_Requirement_. Report each line from the records where the string "size" turns up.

[Opening The records section]

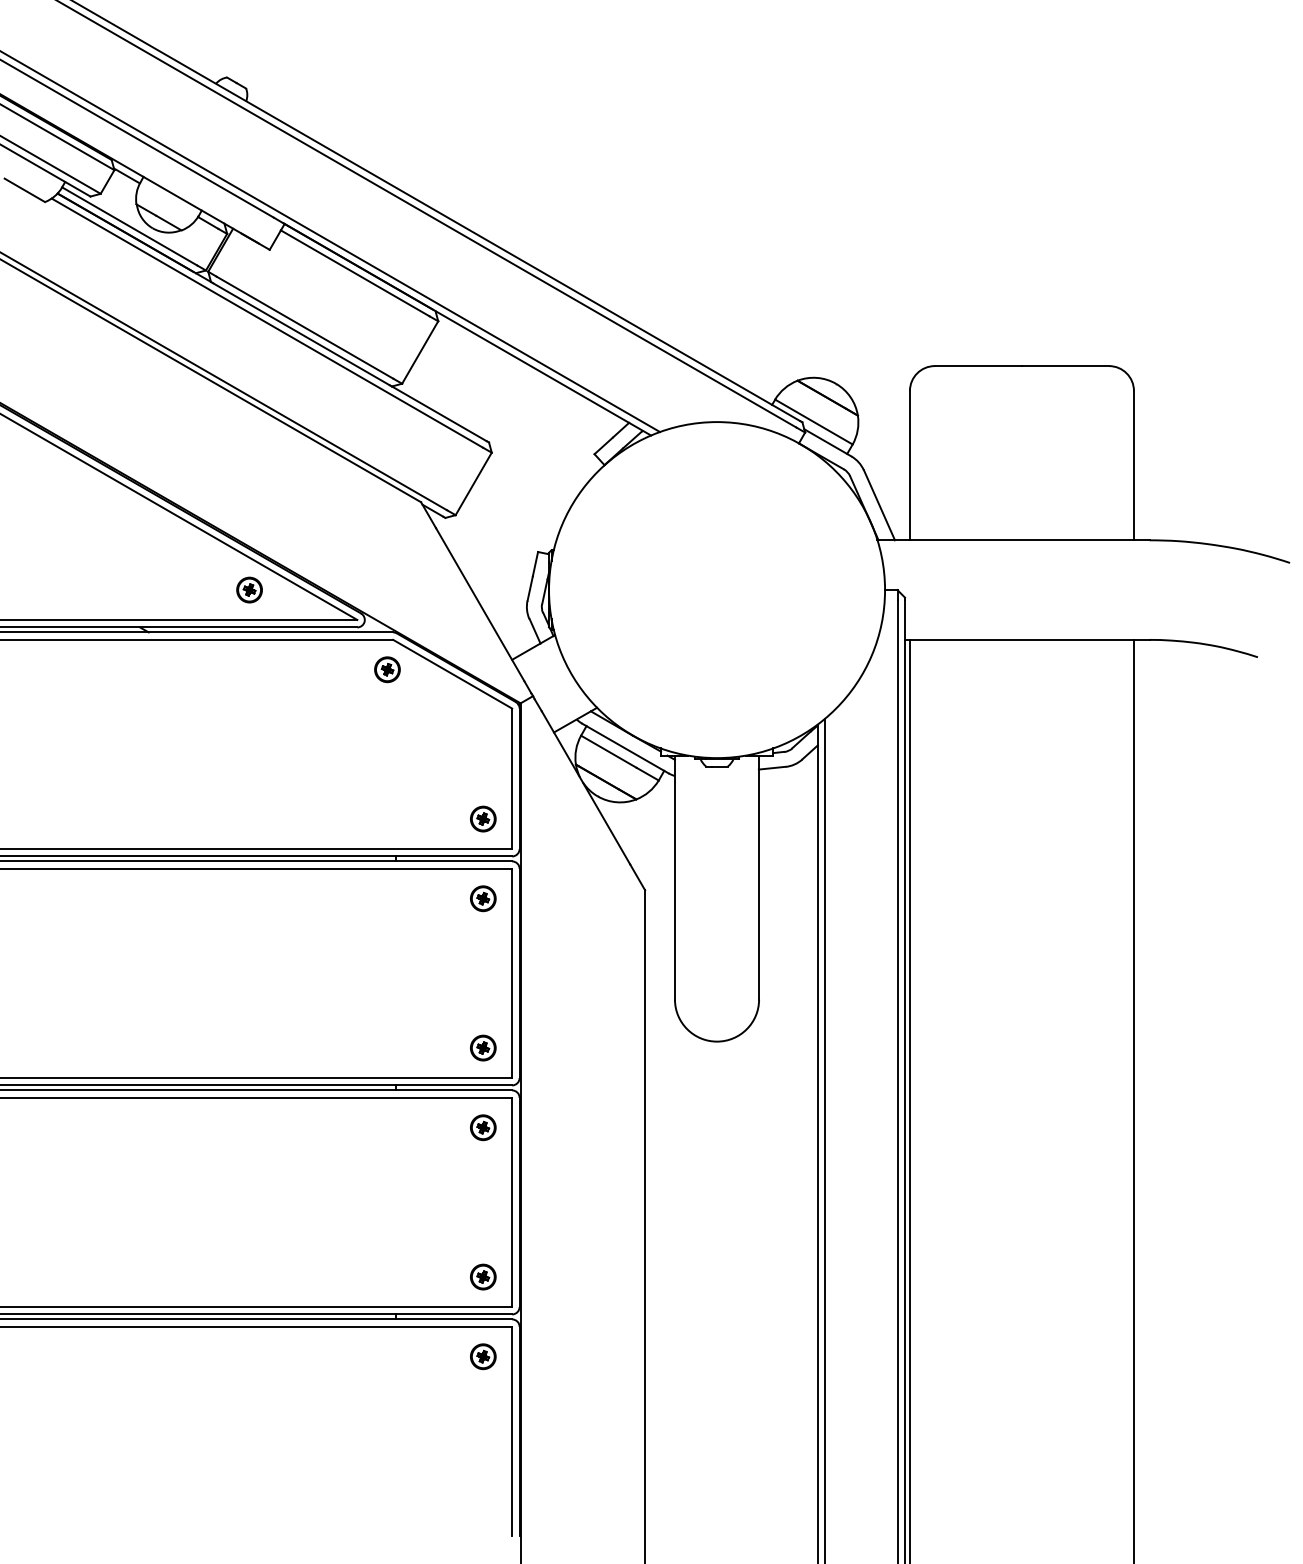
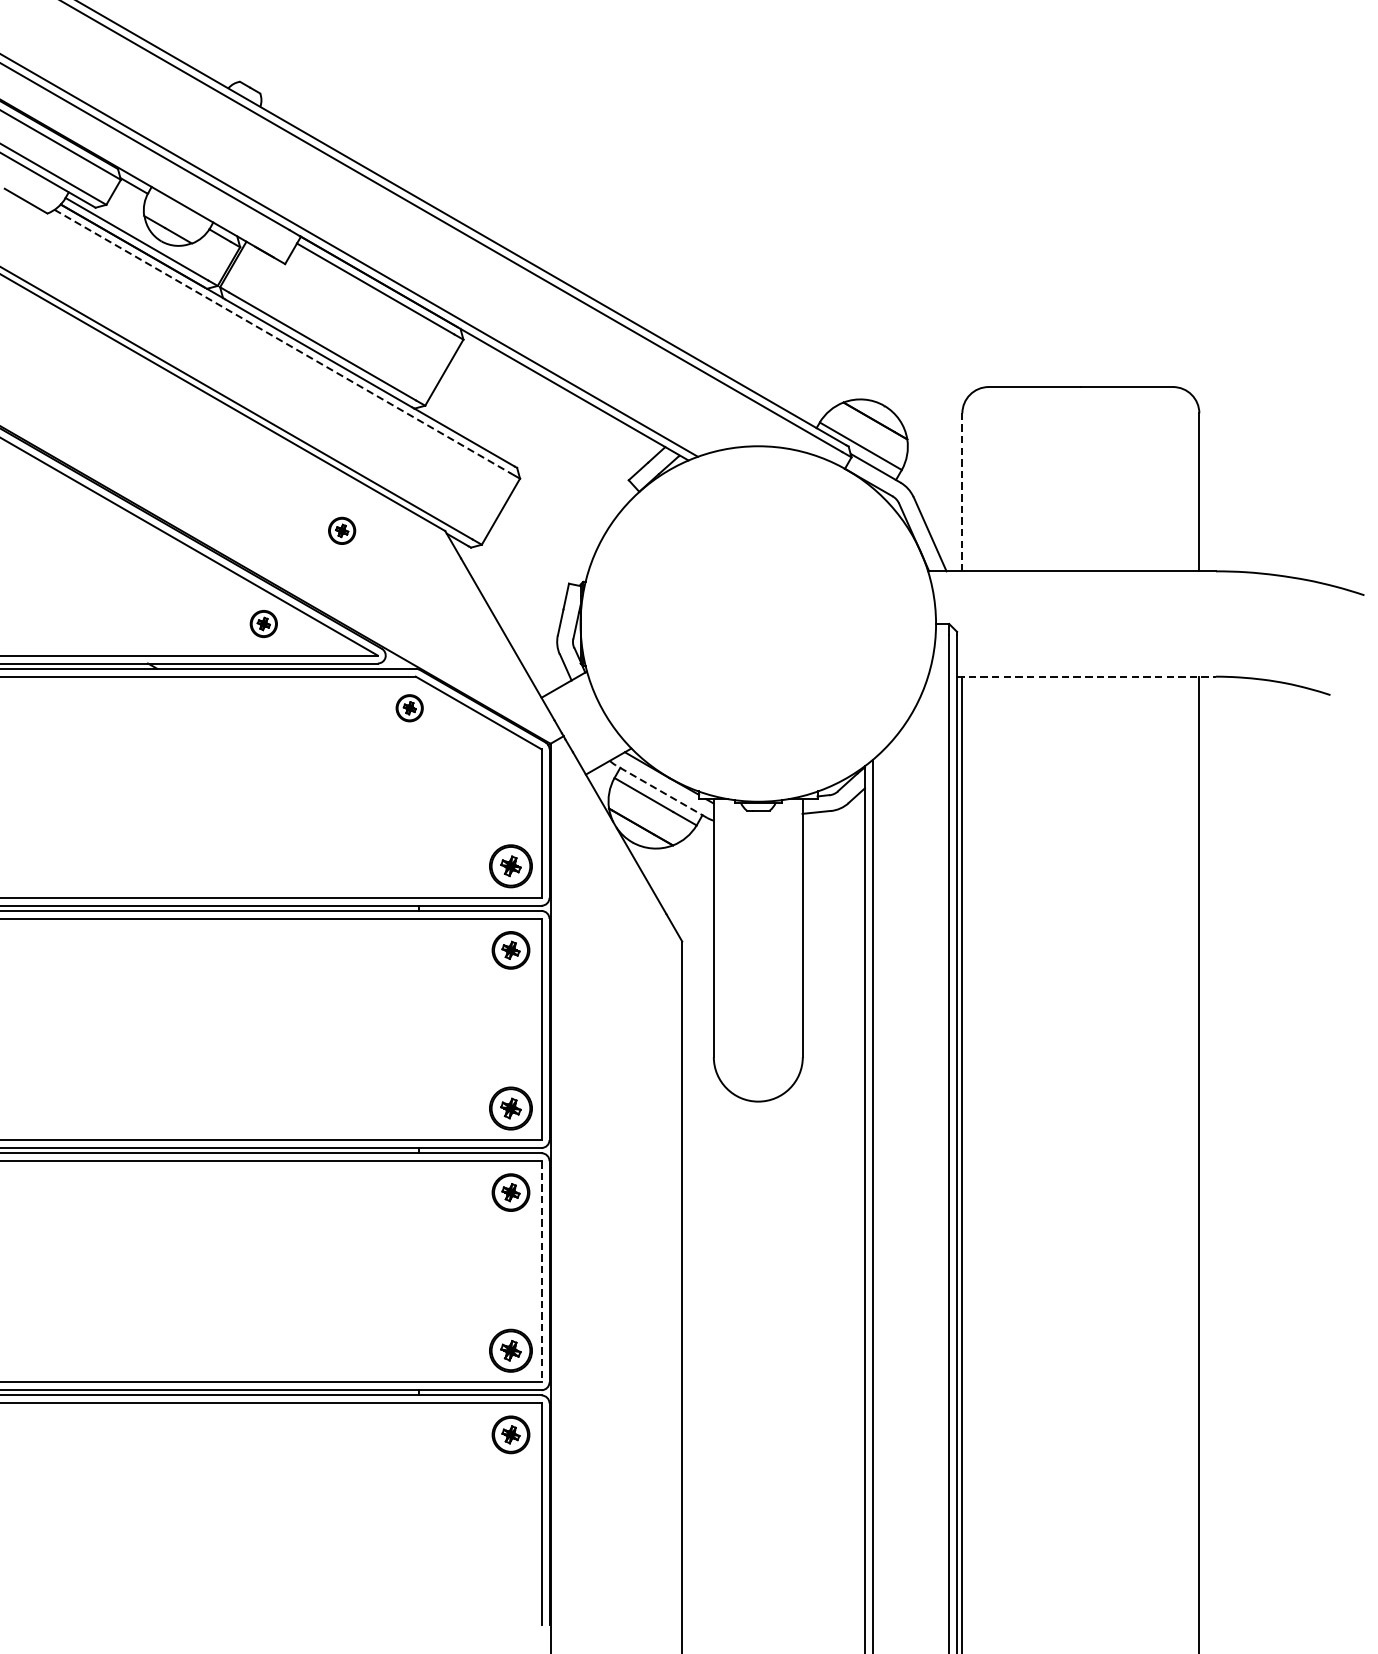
line: (267, 323) -> (282, 341), solid -> dashed
line: (909, 465) -> (961, 492), solid -> dashed
part: (323, 501) -> (342, 530), added
line: (1027, 639) -> (1086, 676), solid -> dashed
line: (625, 748) -> (661, 791), solid -> dashed
part: (483, 818) -> (511, 865), size x1.6
part: (483, 898) -> (511, 950), size x1.4
part: (483, 1047) -> (511, 1107), size x1.6
part: (483, 1127) -> (511, 1192), size x1.4
line: (512, 1202) -> (541, 1271), solid -> dashed
part: (483, 1276) -> (511, 1350), size x1.6
part: (483, 1356) -> (511, 1434), size x1.4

[Closing The records section]

_Answer to the problem_.
part: (483, 818) -> (511, 865), size x1.6
part: (483, 898) -> (511, 950), size x1.4
part: (483, 1047) -> (511, 1107), size x1.6
part: (483, 1127) -> (511, 1192), size x1.4
part: (483, 1276) -> (511, 1350), size x1.6
part: (483, 1356) -> (511, 1434), size x1.4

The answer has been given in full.